Cross-border yuan borrowing in the Qianhai experimental zone is expected to grow tenfold by the end of 2015, said an official with the zone in Shenzhen, Guangdong Province, citing more yuan inflow from Hong Kong.
The Qianhai experimental zone is a 15 square km area of reclaimed land in the south China city of Shenzhen, the country's first special economic zone. The Qianhai experimental zone was established in 2010 to spearhead China's financial reforms, particularly the Renminbi's full capital account convertibility.
Authorities in Qianhai said more than 10 billion in offshore yuan loans had flowed into the zone in the year after cross-border yuan borrowing was first permitted in the area.
"Ten billion is not much, but it has huge implications for the full convertibility of the Chinese yuan," said Zhang Bei, director of the Qianhai Shenzhen-Hong Kong modern service industry cooperation zone administration.
Authorities hope to use Qianhai as a test ground to spearhead financial liberalization by taking advantage of the zone's proximity to Hong Kong, so far the largest offshore yuan center, with more than 960 billion yuan in its coffers.
The move to create channels for offshore yuan to flow back to the Chinese mainland officially kicked off last December, when the State Council, China's Cabinet, allowed yuan loans raised in nearby Hong Kong to fund projects in Qianhai at a cost negotiated between lenders and borrowers.
The program got off to a strong start, with 15 banks from Hong Kong agreeing to provide two billion yuan in funding for 26 projects in Qianhai.
Though few companies have disclosed the cost of their cross-border fund raising, most said that the interest rate negotiated between companies in Qianhai and yuan lenders based in Hong Kong is usually one to three percentage points lower than the benchmark lending rate on the Chinese mainland.
However, lending has since progressed slowly, reaching a modest 5.25 billion yuan in May, as Hong Kong lenders remained ambivalent over how the borrowed funds could be used in the Qianhai zone or elsewhere on the Chinese mainland.
Such concerns are underscored by Hong Kong authorities' intensive lobbying efforts to increase channels for the Renminbi to flow freely in and out of Qianhai through multiple vehicles such as bonds, stocks and private equity.
More than 2,600 companies have been incorporated in the zone so far, with registered capital of 200 billion yuan, but Hong Kong firms account for less than six percent of the total number of companies registered in the zone, raising doubts over Qianhai's attractiveness to Hong Kong investors.
Yet Zhang said earlier this month that despite Hong Kong firms' small share of Qianhai's total, they account for 12.5 percent of firms with registered capital of more than 500 million yuan, suggesting that the zone remains attractive to Hong Kong companies of relatively large size.

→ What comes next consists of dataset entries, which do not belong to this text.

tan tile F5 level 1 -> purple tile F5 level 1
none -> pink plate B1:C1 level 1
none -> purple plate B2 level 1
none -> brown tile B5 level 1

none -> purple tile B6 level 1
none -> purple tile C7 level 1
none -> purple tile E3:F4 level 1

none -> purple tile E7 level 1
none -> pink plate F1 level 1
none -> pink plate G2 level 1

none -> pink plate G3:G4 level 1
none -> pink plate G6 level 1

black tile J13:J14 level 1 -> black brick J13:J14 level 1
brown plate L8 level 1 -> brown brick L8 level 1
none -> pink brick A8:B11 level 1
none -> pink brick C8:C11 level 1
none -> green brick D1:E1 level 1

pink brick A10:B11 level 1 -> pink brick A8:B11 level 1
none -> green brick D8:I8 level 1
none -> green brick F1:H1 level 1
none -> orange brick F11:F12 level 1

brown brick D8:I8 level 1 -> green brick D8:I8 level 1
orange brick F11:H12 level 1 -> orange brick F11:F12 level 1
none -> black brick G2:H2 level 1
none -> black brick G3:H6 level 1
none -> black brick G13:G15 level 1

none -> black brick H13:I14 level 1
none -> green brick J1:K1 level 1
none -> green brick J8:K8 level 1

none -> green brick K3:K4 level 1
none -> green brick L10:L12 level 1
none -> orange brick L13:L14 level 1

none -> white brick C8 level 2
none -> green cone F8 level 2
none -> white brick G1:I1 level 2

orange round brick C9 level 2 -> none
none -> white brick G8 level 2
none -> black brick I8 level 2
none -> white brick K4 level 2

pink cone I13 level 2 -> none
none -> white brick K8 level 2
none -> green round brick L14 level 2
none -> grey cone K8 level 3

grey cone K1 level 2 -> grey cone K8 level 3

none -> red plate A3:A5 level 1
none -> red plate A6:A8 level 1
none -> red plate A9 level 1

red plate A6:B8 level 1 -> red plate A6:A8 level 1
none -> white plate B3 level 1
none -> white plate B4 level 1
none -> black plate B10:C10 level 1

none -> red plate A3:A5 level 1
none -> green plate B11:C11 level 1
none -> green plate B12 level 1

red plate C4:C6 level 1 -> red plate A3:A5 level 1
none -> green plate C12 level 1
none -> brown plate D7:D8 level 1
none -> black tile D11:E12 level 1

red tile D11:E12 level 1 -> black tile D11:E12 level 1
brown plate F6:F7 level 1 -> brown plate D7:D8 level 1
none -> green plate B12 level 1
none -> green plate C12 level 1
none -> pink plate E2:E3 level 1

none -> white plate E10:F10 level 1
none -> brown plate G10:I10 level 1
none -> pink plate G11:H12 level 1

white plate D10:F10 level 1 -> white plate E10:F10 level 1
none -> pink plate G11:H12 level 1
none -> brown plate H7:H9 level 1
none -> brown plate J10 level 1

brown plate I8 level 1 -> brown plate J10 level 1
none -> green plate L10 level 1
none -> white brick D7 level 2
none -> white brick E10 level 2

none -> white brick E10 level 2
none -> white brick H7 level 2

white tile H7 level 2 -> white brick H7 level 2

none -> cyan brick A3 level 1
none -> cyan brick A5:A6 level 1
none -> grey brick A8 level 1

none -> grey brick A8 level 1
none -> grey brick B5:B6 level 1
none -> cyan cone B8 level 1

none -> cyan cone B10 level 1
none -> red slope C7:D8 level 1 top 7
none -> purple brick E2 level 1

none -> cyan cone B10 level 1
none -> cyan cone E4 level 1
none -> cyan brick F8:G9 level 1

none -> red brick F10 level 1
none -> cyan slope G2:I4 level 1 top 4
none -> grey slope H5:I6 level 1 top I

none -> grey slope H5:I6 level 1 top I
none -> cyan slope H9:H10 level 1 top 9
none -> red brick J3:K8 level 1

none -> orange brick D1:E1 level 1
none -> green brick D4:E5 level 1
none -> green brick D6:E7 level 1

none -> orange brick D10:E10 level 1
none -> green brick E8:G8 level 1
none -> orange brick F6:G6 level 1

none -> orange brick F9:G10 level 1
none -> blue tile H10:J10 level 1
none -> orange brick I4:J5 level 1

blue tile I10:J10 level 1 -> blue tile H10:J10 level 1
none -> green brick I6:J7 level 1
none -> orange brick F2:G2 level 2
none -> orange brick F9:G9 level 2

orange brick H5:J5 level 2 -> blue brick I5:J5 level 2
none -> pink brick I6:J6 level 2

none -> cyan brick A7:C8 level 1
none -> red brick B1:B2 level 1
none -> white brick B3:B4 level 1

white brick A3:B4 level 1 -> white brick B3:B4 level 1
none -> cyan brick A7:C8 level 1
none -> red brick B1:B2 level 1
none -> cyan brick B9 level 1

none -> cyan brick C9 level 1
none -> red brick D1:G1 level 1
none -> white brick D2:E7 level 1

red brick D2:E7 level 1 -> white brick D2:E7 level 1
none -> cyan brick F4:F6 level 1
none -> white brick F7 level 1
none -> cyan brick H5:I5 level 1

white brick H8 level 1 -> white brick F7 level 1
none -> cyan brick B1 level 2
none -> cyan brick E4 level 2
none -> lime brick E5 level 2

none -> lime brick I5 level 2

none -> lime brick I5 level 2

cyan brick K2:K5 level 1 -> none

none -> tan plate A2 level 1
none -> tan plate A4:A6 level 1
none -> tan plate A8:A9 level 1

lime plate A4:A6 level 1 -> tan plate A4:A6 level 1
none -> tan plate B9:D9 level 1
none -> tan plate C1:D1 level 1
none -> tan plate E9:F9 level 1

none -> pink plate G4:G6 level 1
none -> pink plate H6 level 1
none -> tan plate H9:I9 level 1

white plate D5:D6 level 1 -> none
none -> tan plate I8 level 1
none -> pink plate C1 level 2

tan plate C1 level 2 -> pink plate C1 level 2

However, Qianhai could face competition from the newly established free trade zone in Shanghai, another rising outpost to carry out the Chinese government's stated goal of gradually opening its largely sheltered financial sector.
The Shanghai zone has the potential to divert the attention of Hong Kong investors from Qianhai, but officials in Qianhai are confident that the zone will distinguish itself.
Wang Jinxia, a spokesperson for the Qianhai authorities, said last week that Qianhai is more focused on greater opening of the financial sector, while Shanghai's zone focuses more on liberating the trade of goods and services.